In the final leg of her journey, Rivoli explores possibilities of the fate of her shirt if it was donated for charity where it would be shipped and sold to traders in Africa. She displays poverty levels in east Africa using a local cast-off market (locally knows as Mitumba) in Tanzania. The cast-offs are sold to traders where they re-sell for a profit. According to Rivoli, the mitumba market in east Africa has helped many people out of poverty (Rivoli, 2009). The mitumba market is a close model of free market characterized by limited barriers between buyers and sellers. The mitumba market has led to improved lives in the region as customers have become discriminating and show product preference. This has led to increased competition and diversification amongst sellers of the cast-offs (Rivoli, 2005). In this example, Rivoli uses the idea of free market to command that trade involving cast-offs play a significant role in helping the poor to lead improved lives. As a result of the mitumba market (free market) buyers and sellers have attained economic gains that have fostered economic growth. Therefore, cast off t-shirt goes along way to improving the lives of those in other parts of the world by giving them an opportunity to succeed in the world market.

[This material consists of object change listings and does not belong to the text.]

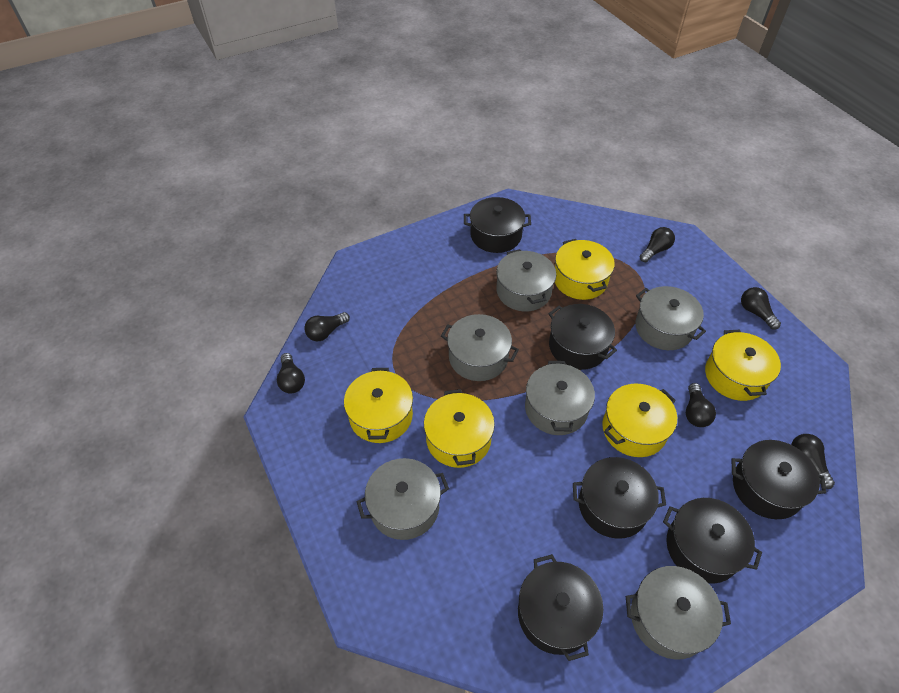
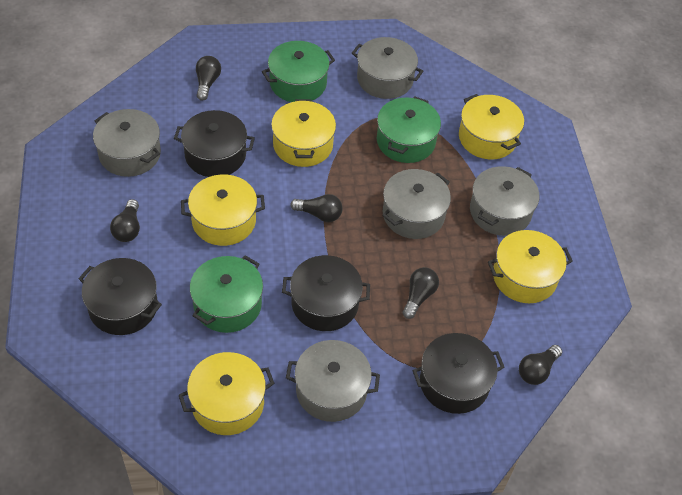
black light bulb: 6 -> 5
black pot: 6 -> 4
green pot: 0 -> 3
grey pot: 6 -> 5

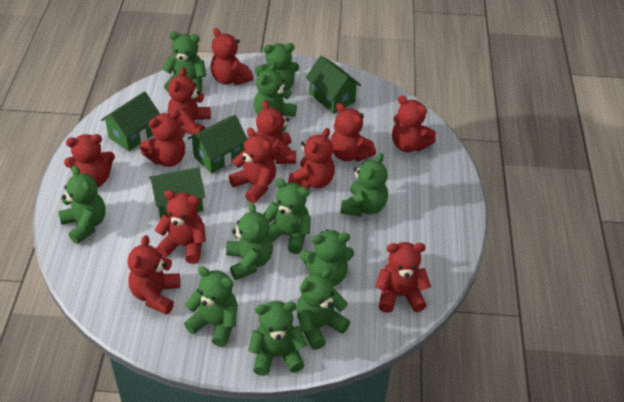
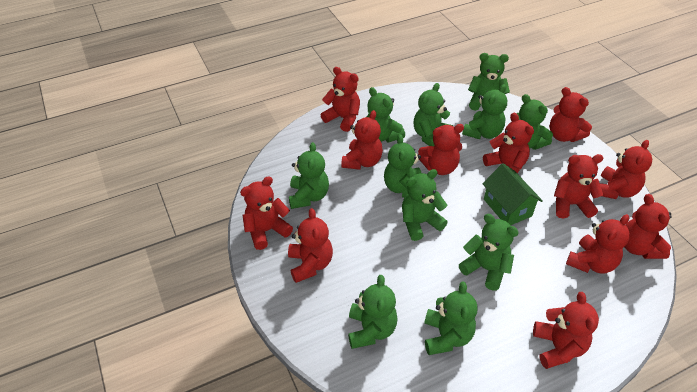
green house: 4 -> 1

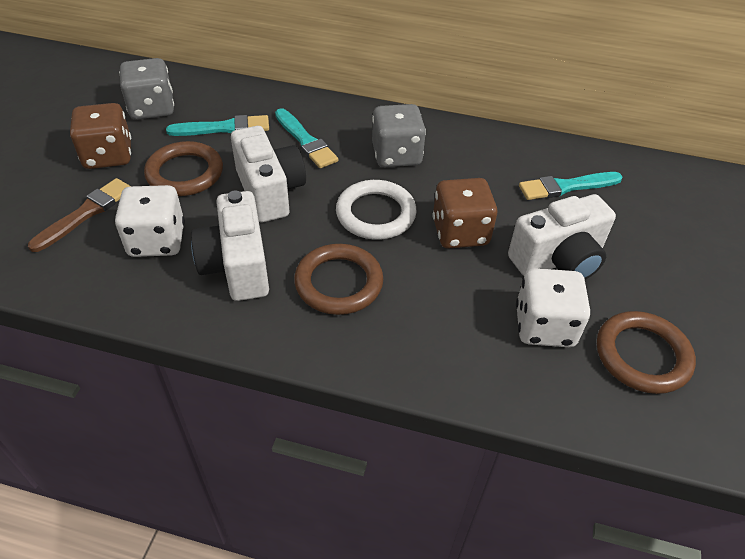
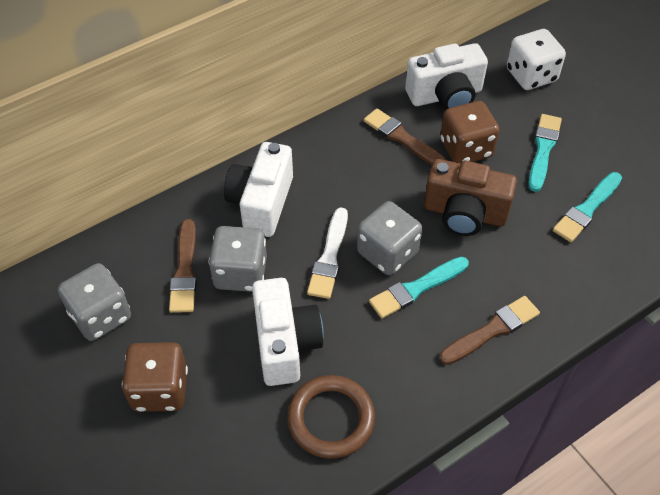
brown brush: 1 -> 3
brown camera: 0 -> 1
brown ring: 3 -> 1
grey dice: 2 -> 3
white brush: 0 -> 1
white dice: 2 -> 1
white ring: 1 -> 0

Freeman, H., (2008) .The cotton trail. The Guardian (London) 29 March (https://www.theguardian.com/books/2008/mar/29/society last accessed on 20 February 2012)’
Rivoli, P. (2005).The travels of a t-shirt in the global economy: an economist examines the markets, power and politics of world trade. Oxford: John Wiley and Sons.
Rivoli, P. (2009). The travels of a t-shirt in the global economy: an economist examines the markets, power and politics of world trade (2nd edition). Oxford: Wiley
Wells, T. (2008).T-shirt. London: New Internationalist.
Welters, F & Lillethum, A. (2011).the fashion Reader 92ND ED). Oxford: Berg.